Vorschlag von Israels Oberrabbiner Deutsche Ärzte sollen jüdische Beschneider ausbilden

Im Streit über die Beschneidung von Jungen hat sich Israels Oberrabbiner Yona Metzger zu Wort gemeldet: Er schlägt vor, dass deutsche Ärzte künftig jüdische Beschneider ausbilden sollten. Die Beschneidung müsse jedoch auch in Zukunft kurz nach der Geburt und ohne Betäubung vorgenommen werden.
Oberrabbiner Metzger: "Kein Jude hat wegen der Beschneidung ein Trauma erlitten"

Oberrabbiner Metzger: "Kein Jude hat wegen der Beschneidung ein Trauma erlitten"

Foto: Kay Nietfeld/ dpa

Berlin - Geht es nach Yona Metzger, dann gibt es in Deutschland bald einen neuen Ausbildungsberuf: den Mohel. So bezeichnet das Judentum den Fachmann, der die Beschneidung männlicher Säuglinge nach jüdischem Ritus durchführt. Deutsche Ärzte sollen künftig Beschneider ausbilden. Diesen Vorschlag stellte der Oberrabbiner der aschkenasischen Juden in Israel in Berlin vor.

Auf einer Deutschlandreise sucht Metzger derzeit mit deutschen Regierungsvertretern einen Kompromiss im Streit um die Beschneidung von Jungen, der nach einem Urteil des Kölner Landgerichts entbrannt war. Die Richter hatten die Beschneidung von Minderjährigen aus religiösen Gründen als Körperverletzung betrachtet, da sie die körperliche Unversehrtheit des Kindes verletze.

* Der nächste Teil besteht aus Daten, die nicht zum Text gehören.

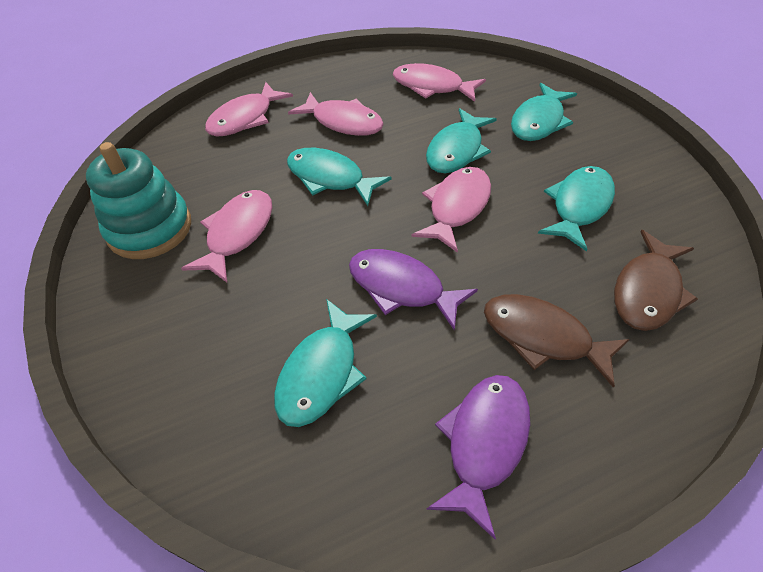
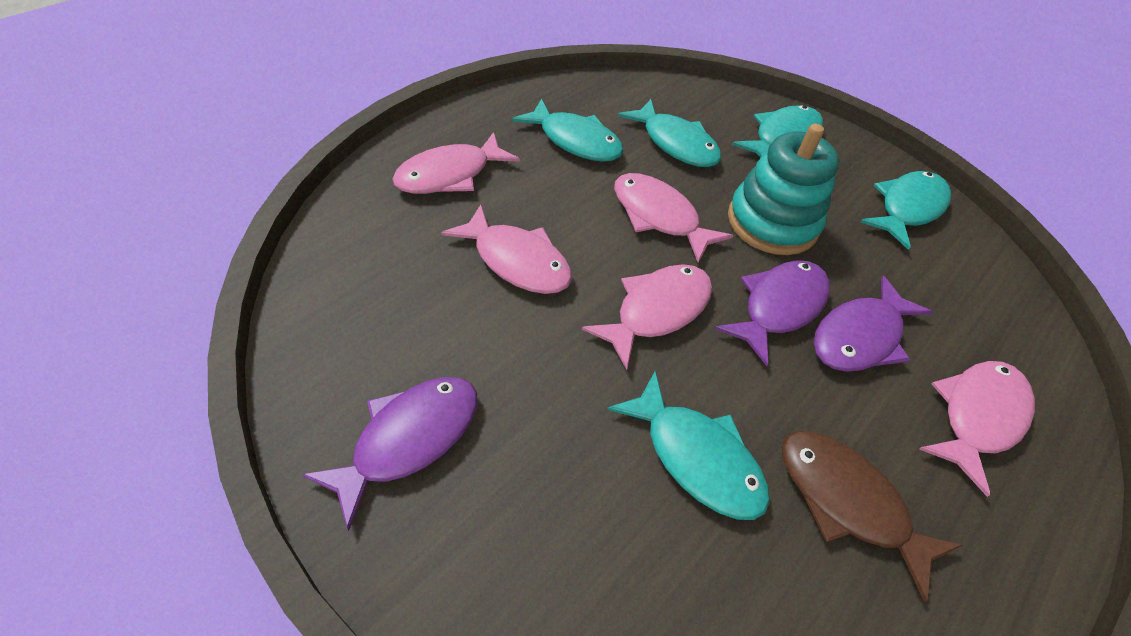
brown fish: 2 -> 1
purple fish: 2 -> 3

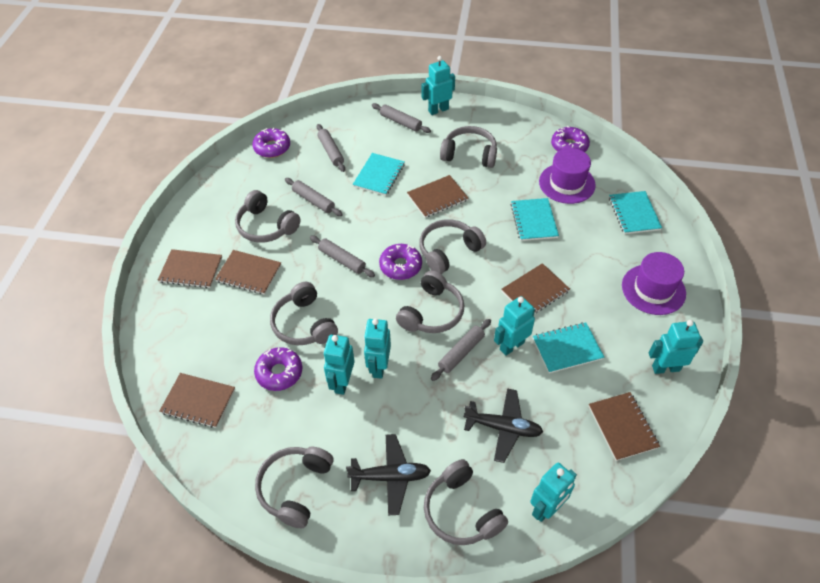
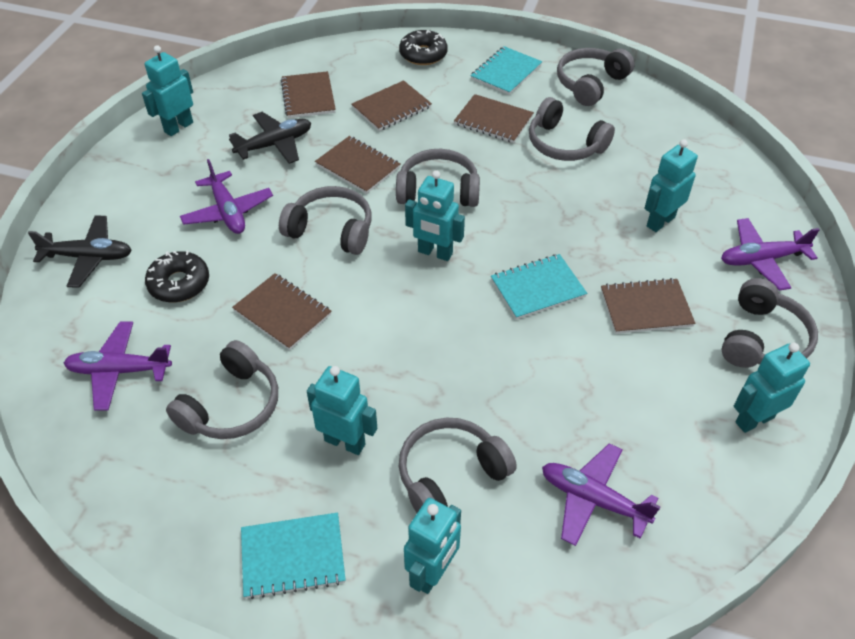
black donut: 0 -> 2
grey rolling pin: 5 -> 0
purple donut: 4 -> 0
purple hat: 2 -> 0
purple plane: 0 -> 4
turquoise notebook: 4 -> 3

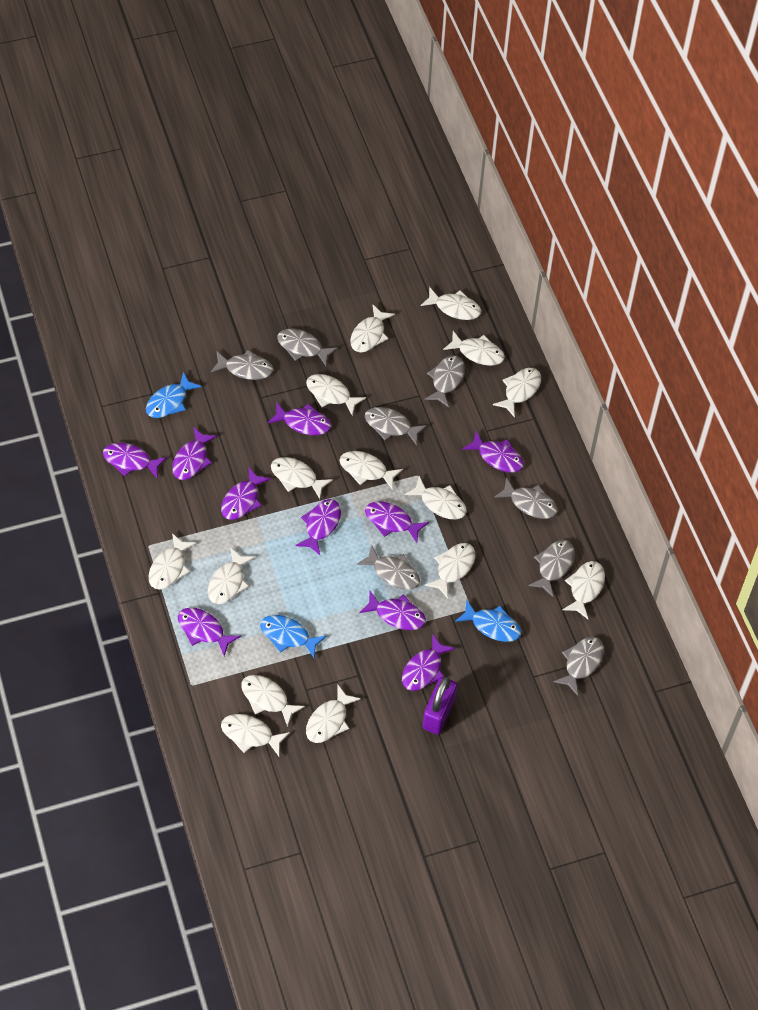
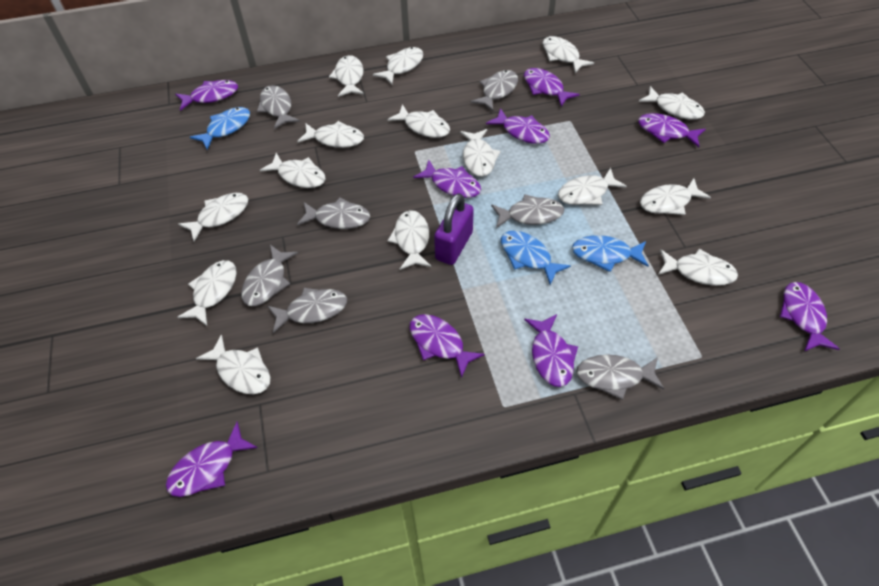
grey fish: 8 -> 7
purple fish: 10 -> 9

Für Metzger ist die religiöse Beschneidung, hebräisch Brit Mila, nicht verhandelbar. Seit 4000 Jahren würden jüdische Knaben beschnitten, seit 1800 Jahren sei der Brauch jüdische Tradition in Deutschland. "Von uns zu fordern, dieses Gebot zu ändern, heißt, unsere Religion zu verändern." Man könne auch von einem katholischen Pfarrer nicht verlangen, Weihnachten zu verschieben.

In der Tora sei festgelegt, dass neugeborene Jungen an ihrem achten Lebenstag beschnitten werden müssten. Außerdem dürfe der Knabe laut jüdischem Recht nicht betäubt werden - lediglich "ein Tropfen süßer Wein" sei erlaubt, so Metzger. Eine Betäubungsspritze würde dem Kind mehr Schmerz zufügen als der Schnitt ohne Anästhesie. Mediziner dürften den Eingriff nur vornehmen, wenn sie eine religiöse jüdische Ausbildung durchliefen.

"Ich bin sicher, dass wir eine Verständigung finden werden"

Einschätzungen von Ärzten, die davor warnten, dass der Schmerz der Beschneidung bei den Betroffenen ein Trauma auslösen könnte, tat der Rabbiner als absurd ab: "Kein Jude in Israel hat wegen der Beschneidung ein Trauma erlitten." Außerdem habe es bislang keinen einzigen bekannten Todesfall nach einer Zirkumzision gegeben.

Metzger erinnerte daran, dass den Juden in der Sowjetunion die Beschneidung verboten gewesen sei. Deutschland dürfe sich nicht auf eine Stufe mit einem kommunistischen Staat stellen. "Es geht doch nicht, dass der deutsche Staat seinen Bürgern künftig sagt: Wenn du das religiöse Gebot erfüllen willst, musst du für die Beschneidung nach Polen fahren!"

Um die Ängste vor angeblichen Gefahren der Beschneidung zu nehmen, will Metzger zukünftig Beschneider in Deutschland ausbilden lassen. Derzeit gebe es in ganz Europa keine Schule, die diesen Beruf lehrt. Nach den Angaben des Rabbiners sind derzeit in Deutschland zehn Mohel aktiv, die jedoch in Israel ausgebildet worden seien.

Deutsche Ärzte sollten die Beschneider so schulen, dass sie bei Komplikationen erste Hilfe leisten könnten. Parallel dazu würden sie von Rabbinern theologisch ausgebildet. Nach Abschluss der medizinischen und religiösen Ausbildung sollten Rabbiner in Deutschland oder das Oberrabbinat in Israel den Mohel ein offizielles Diplom verleihen.

Erste Gespräche über diesen Kompromissvorschlag mit dem Justizministerium seien vielversprechend verlaufen. Dort habe man verstanden, dass für eine erfolgreiche Integration die freie Religionsausübung für Juden nicht behindert werden dürfe, sagte Metzger: "Ich bin sicher, dass wir eine Verständigung finden werden."